But with repayment terms that are typically many years in length, car owners may find themselves considering the value of refinancing their auto loan long before the car is paid off. An auto loan refinance can make it easier to pay off your vehicle faster and result in monthly and long-term savings.

Let’s look at the factors that go into refinancing an auto loan, why you might consider this strategy, and where to start when handling your auto loan.

In this article

How does refinancing a car work?

In the simplest terms, refinancing an auto loan means replacing the terms of your current auto loan with new terms, ideally at a lower interest rate. 

Think of it like refinancing a home loan; a refinance uses one loan to pay off a new one. Most of the time, a refinance is done with a new lender. 

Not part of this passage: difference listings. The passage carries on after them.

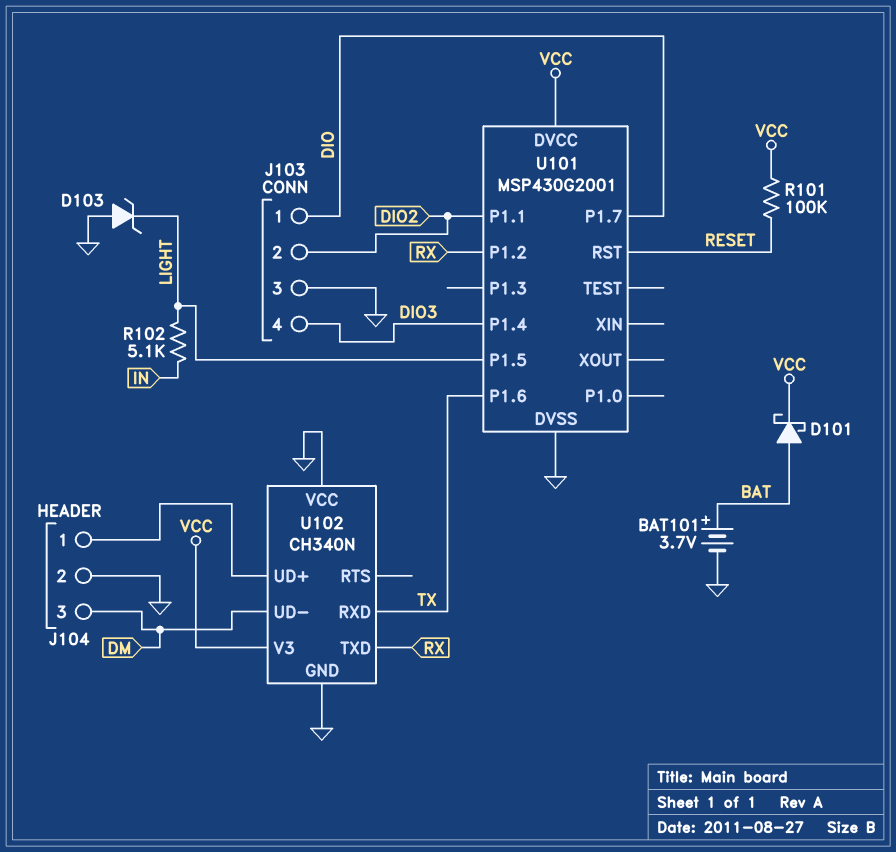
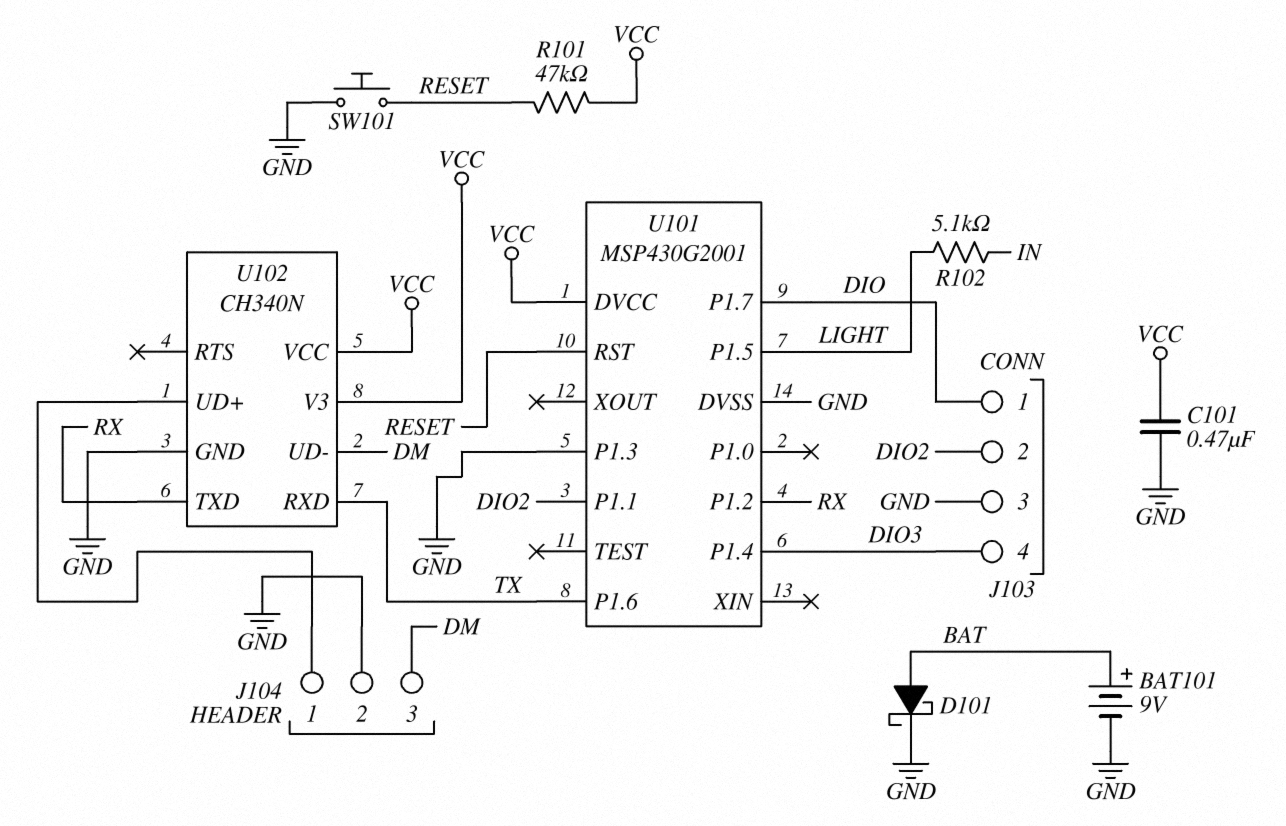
BAT101: 3.7V (plus BAT, minus GND) -> 9V (plus BAT, minus GND)
C101: none -> 470nF (GND, VCC)
D101: schottky (A BAT, K VCC) -> schottky (A BAT, K GND)
D103: zener (A GND, K LIGHT) -> none
R101: 100k (RESET, VCC) -> 47k (RESET, VCC)
SW101: none -> button (GND, RESET)
U101 pin P1.3: none -> GND
U102 pin VCC: GND -> VCC

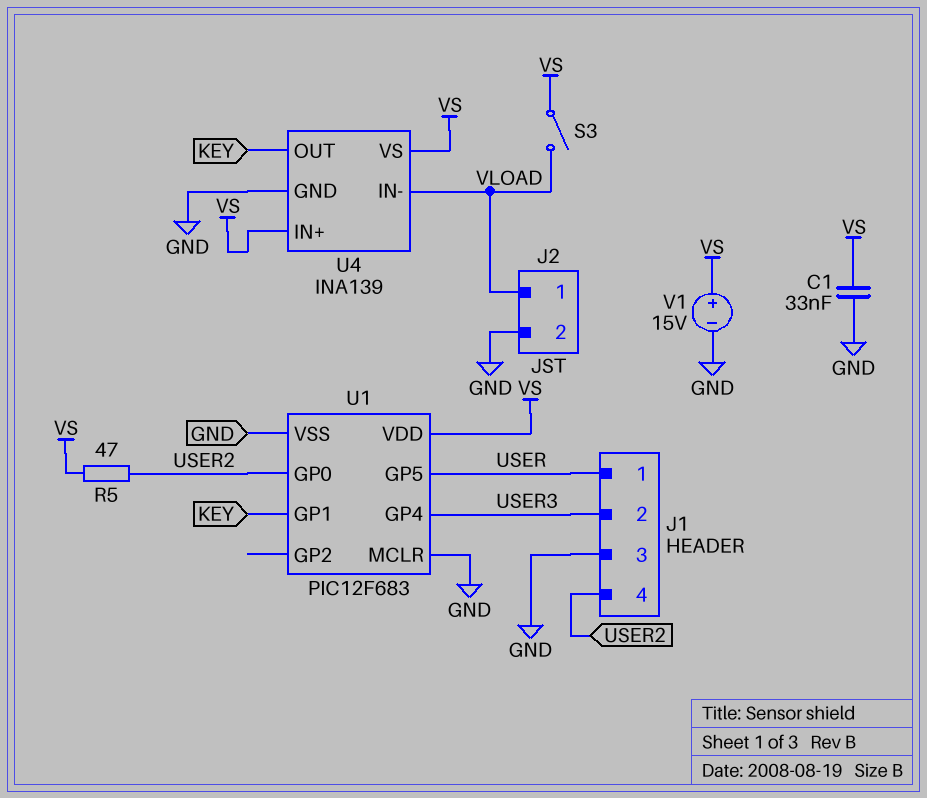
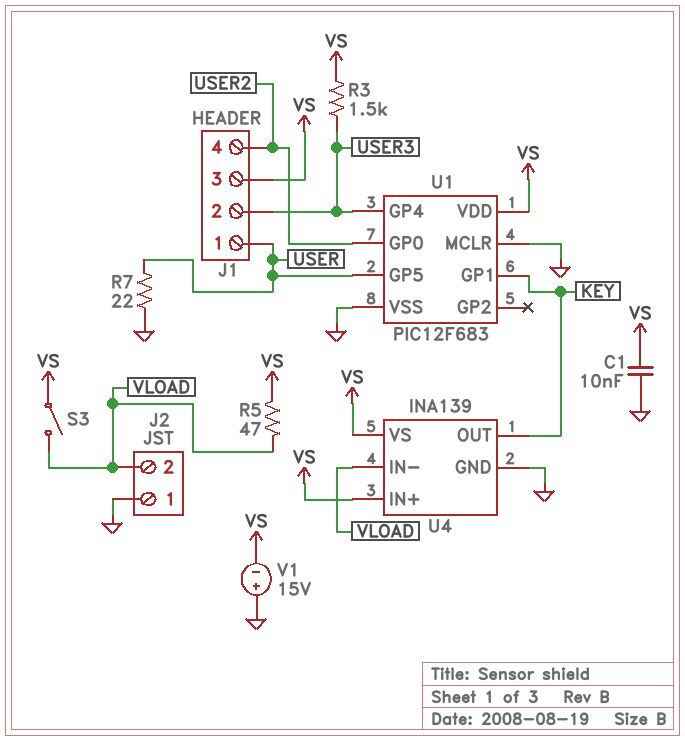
C1: 33nF (GND, VS) -> 10nF (GND, VS)
J1 pin 3: GND -> VS
J2 pin 1: VLOAD -> GND
J2 pin 2: GND -> VLOAD
R3: none -> 1.5k (USER3, VS)
R5: 47 (USER2, VS) -> 47 (VLOAD, VS)
R7: none -> 22 (GND, USER)
V1: 15V (plus VS, minus GND) -> 15V (plus GND, minus VS)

Typically, borrowers refinance to take advantage of a lower interest rate. A lower interest rate may be available due to market changes or changes in your personal finances, like if you have paid off a lot of debt or increased your income. Other common reasons to refinance include removing a borrower (or cosigner) from the loan or adjusting the length of your current loan.

One of the most important things to understand is that refinancing an auto loan may not lower your monthly payments. In fact, your monthly payment could go up substantially.

Whether your loan goes up or down depends on what terms you change. For example, switching to a shorter repayment period could increase your monthly payments as you’ll have fewer months to repay the total loan, while decreasing your interest rates or extending the length of your loan will likely reduce the total monthly payment.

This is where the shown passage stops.